Лубенецкий покачал головой.

— Нет, не знаю.

— Быть не может! Ведь это модный доктор… Брюнет еще такой… на лбу хохол… высок ростом, красив лицом… Как же вы не знаете?

— Не знаю.

— Странно.

— Ничего нет странного. Сами же вы говорите, что он модный доктор и что его особенно знают княжны да графини разные. А я в дома князей не вхож. Откуда же я буду знать их модных докторов.

— Гм! — промычал Яковлев и подумал: «хитер бестия».

Лубенецкий в самом деле не знал лично Метивье, хотя и слышал про него.

А Яковлев спрашивал у Лубенецкого про Метивье неспроста.
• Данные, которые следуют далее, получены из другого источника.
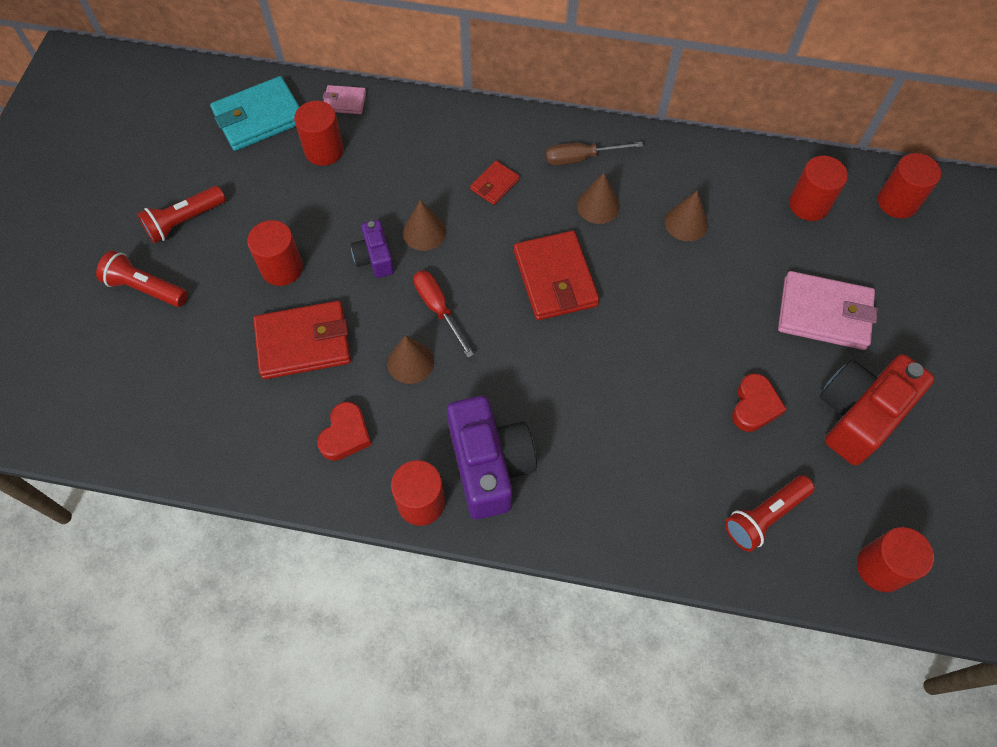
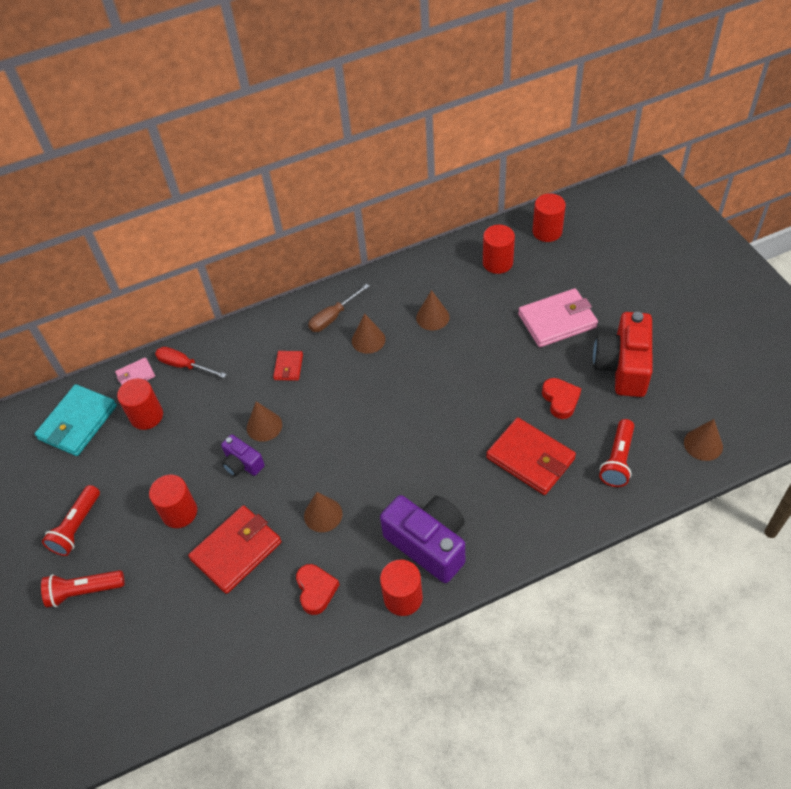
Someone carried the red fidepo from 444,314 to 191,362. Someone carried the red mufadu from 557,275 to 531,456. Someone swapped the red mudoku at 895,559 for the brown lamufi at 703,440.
Метивье был одним из тайных агентов французского правительства и под видом доктора успел втереться в самые лучшие и высшие дома Москвы. Он особенно пришелся по вкусу молодым особам женского пола из аристократических семей. Они в нем души не чаяли, а некоторые были влюблены по уши. Этот французик был настолько ловок, что даже такой умный администратор, как граф Растопчин, принимал его у себя в доме и долго не подозревал в нем тайного агента Наполеона.